Publication number: AU726847B2
Application number: AU50497/98A
Authority: AU
Inventors: Guido Bieker
Original assignee: DaimlerChrysler AG
Current assignee: Mercedes Benz Group AG
Priority date: 1996-10-16
Filing date: 1997-10-11
Publication date: 2000-11-23
Anticipated expiration: 2017-10-11
Also published as: KR100488397B1; HUP9902024A2; PL184522B1; DE19642678A1; JP4011628B2; JP2000502306A; KR19990071643A; DK0862528T3; EP0862528B1; CZ289084B6; PT862528E; DE59705972D1; CZ175798A3; HU221934B1; ATE211695T1; US5950544A; CA2238721A1; WO1998016415A1; PL327139A1; ES2170378T3

Abstract

A rail vehicle, includes an air-suspended body having an underside, an air spring having a base point and an internal air pressure, and cars supporting the body. The body rests on the cars and swings out on the air spring. There is also an emergency spring which has a core. Guide and damping devices are further disposed between the body and the cars. The guide and damping devices serve to stabilize the cars at traveling speeds of >100 km/h and suppress any sway of the cars. The guide and damping devices include a friction plate loaded against the underside of the body by the internal air pressure of the air spring. The friction plate is linked to the core of the emergency spring or the base point of the air spring to form a connection to the cars in a longitudinal direction for suppressing the sway of the cars.

Description

Rail vehicle Description The invention relates to a rail vehicle having an airsprung coach body, bogies supporting the coach body, in particular bolsterless air-sprung bogies, on which the coach body rests and swings out on the air spring, and guide and damping devices arranged in each case between the coach body and the bogies, which damping devices serve to stabilize the bogies at travelling speeds v 100 km/h and suppress the sway of the bogies.

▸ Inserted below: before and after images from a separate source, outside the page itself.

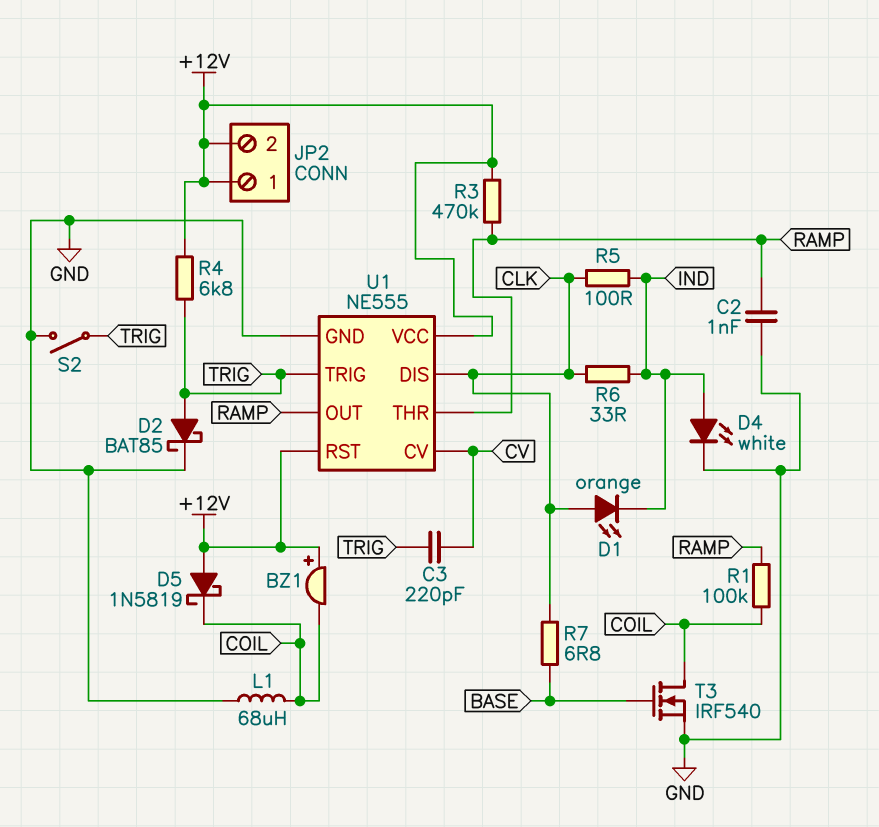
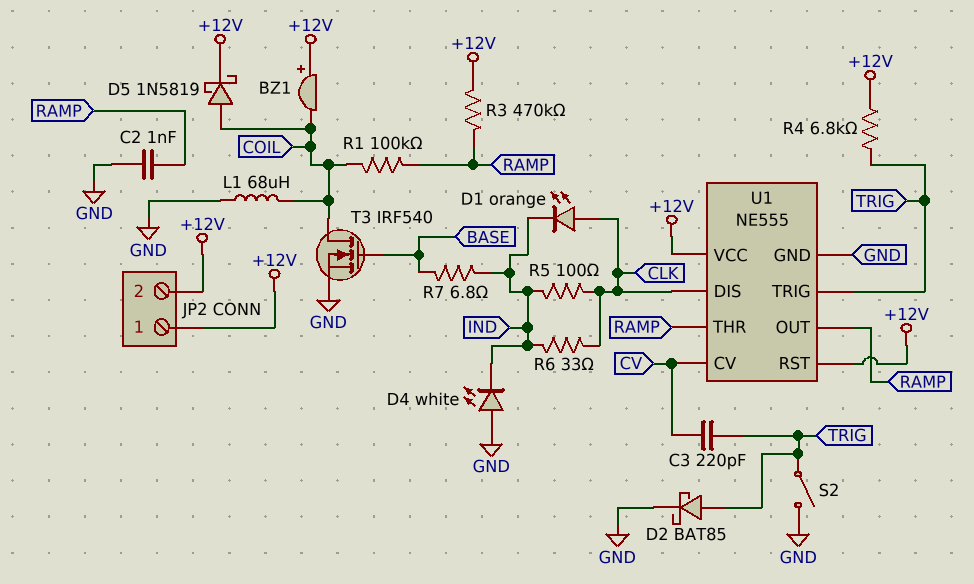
D4: LED white (A IND, K GND) -> LED white (A GND, K IND)
D5: schottky 1N5819 (A +12V, K COIL) -> schottky 1N5819 (A COIL, K +12V)
R7: 6.8 (BASE, CLK) -> 6.8 (BASE, IND)

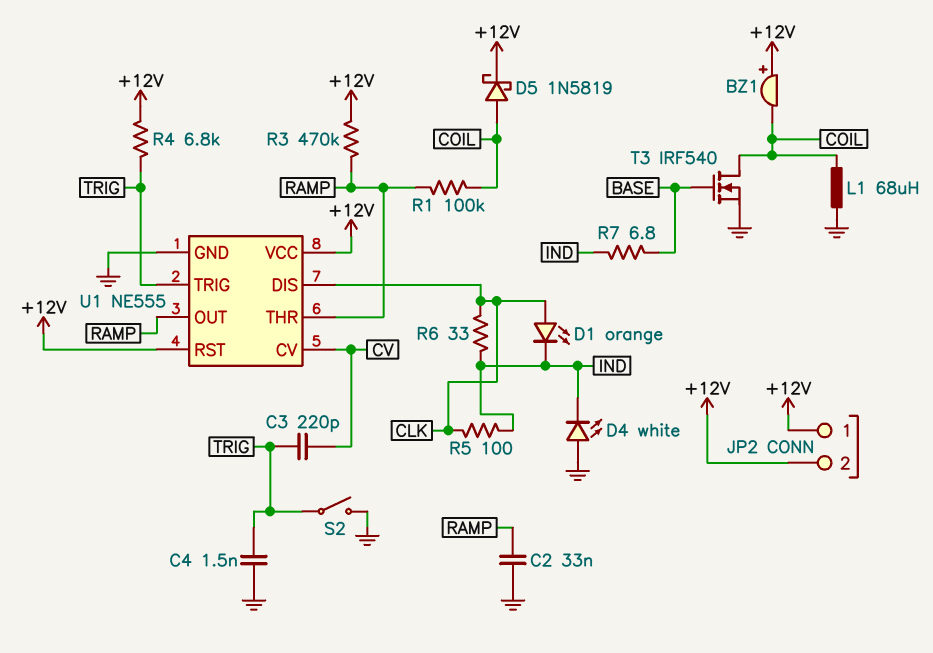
C2: 1nF (GND, RAMP) -> 33nF (GND, RAMP)
C4: none -> 1.5nF (GND, TRIG)
D2: schottky BAT85 (A TRIG, K GND) -> none

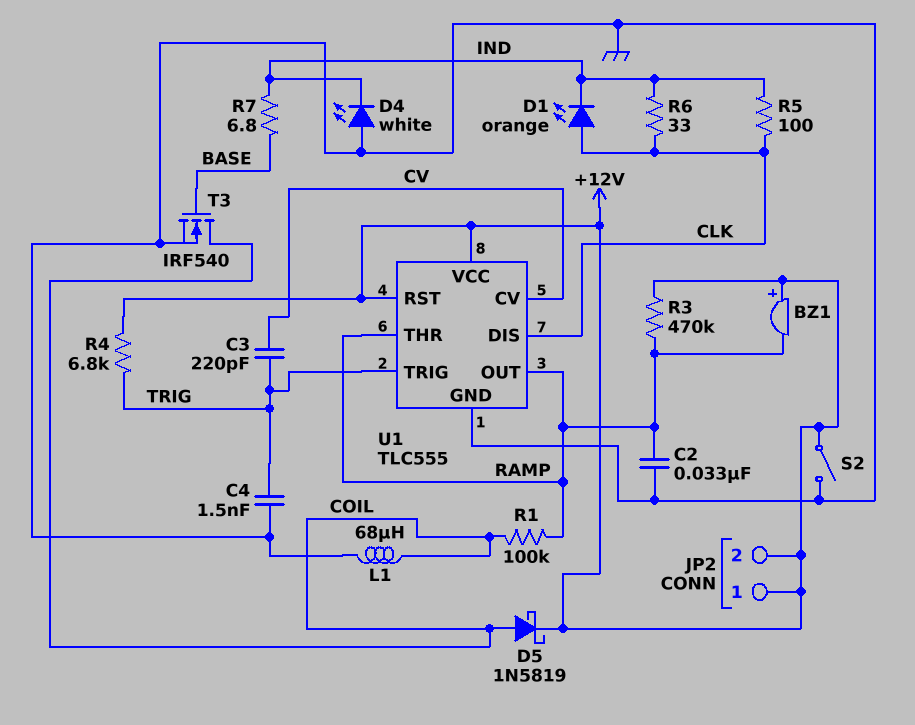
BZ1: buzzer (plus +12V, minus COIL) -> buzzer (plus +12V, minus RAMP)
S2: switch (GND, TRIG) -> switch (+12V, GND)
U1: NE555 -> TLC555

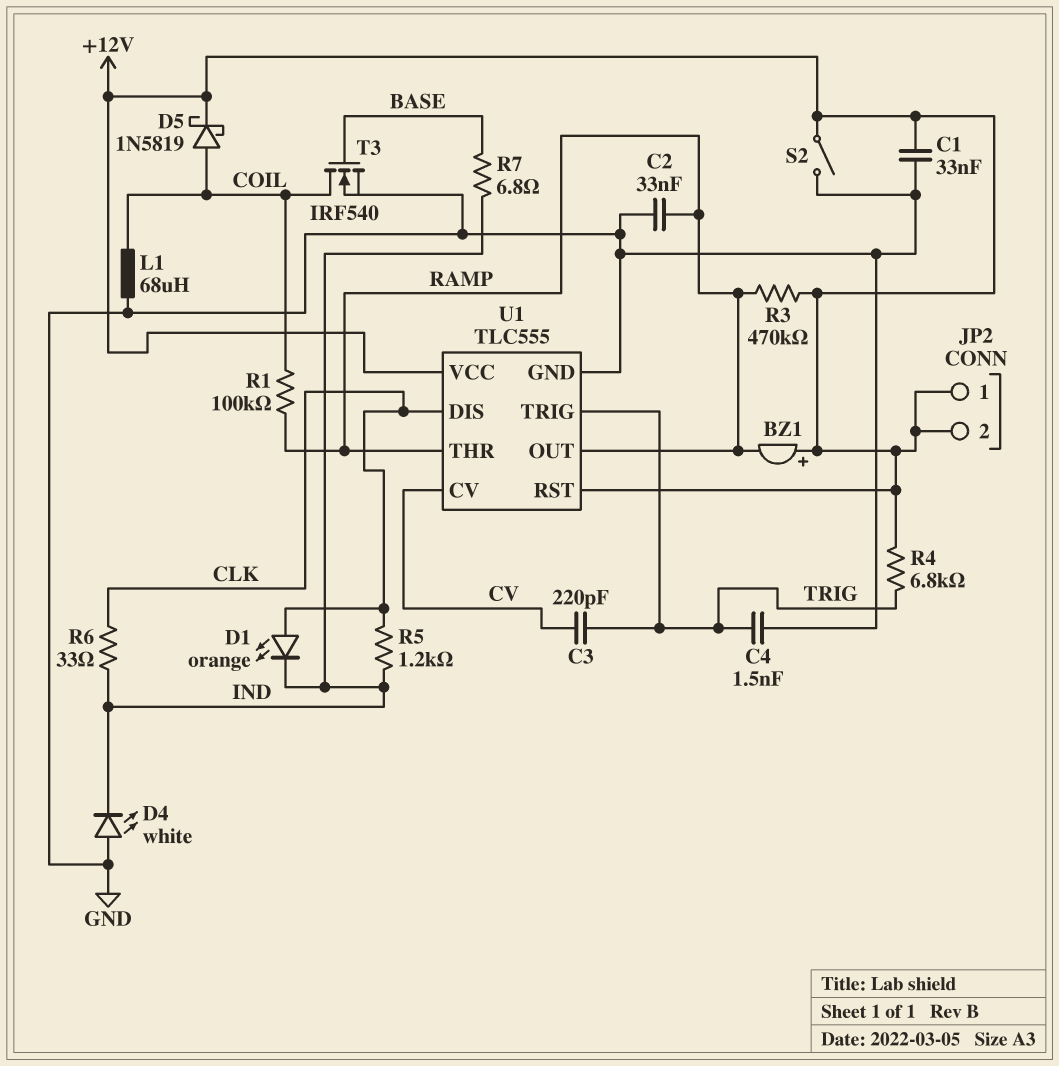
C1: none -> 33nF (+12V, GND)
R5: 100 (CLK, IND) -> 1.2k (CLK, IND)

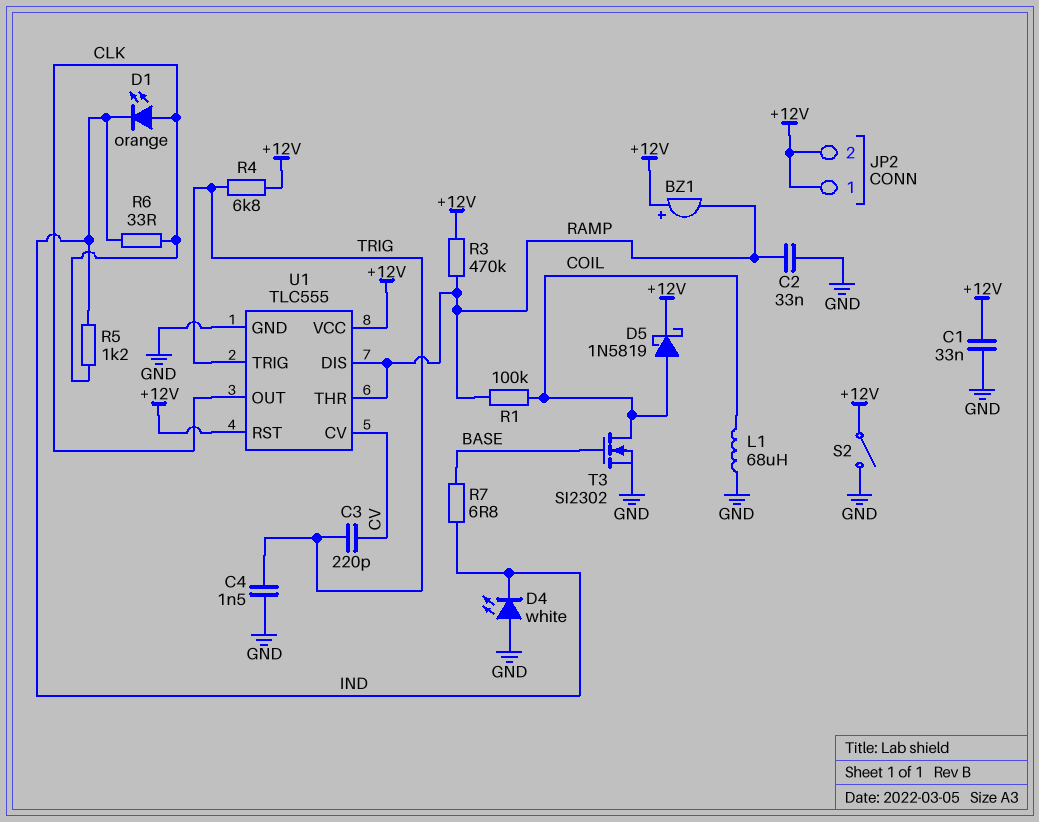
T3: NMOS IRF540 (G BASE, D COIL, S GND) -> NMOS SI2302 (G BASE, D COIL, S GND)
U1 pin DIS: CLK -> RAMP
U1 pin OUT: RAMP -> CLK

It is generally known that, as a result of the wave-like sequence of motions of the wheel sets guided in bogies, the bogie is caused to sway as speed increases.

Furthermore, in order to stabilize the bogies, it is known to provide for this purpose oil-hydraulic sway dampers or alternatively friction plates, which are arranged in each case between the bogie and the associated coach body.

Sway dampers are normally used in particular in airsprung, bolsterless bogies, the coach body swinging out on the air spring. The use of sway dampers for stabilizing bogies is comparatively complicated and costly and in addition also adds to the weight, since a failure analysis of the sway damping is always required, which possibly requires a single-redundant construction, that is, the dampers are to be provided in duplicate, and, in addition or as an alternative, possibly requires continuous monitoring of the bogies by means of appropriate sensor elements.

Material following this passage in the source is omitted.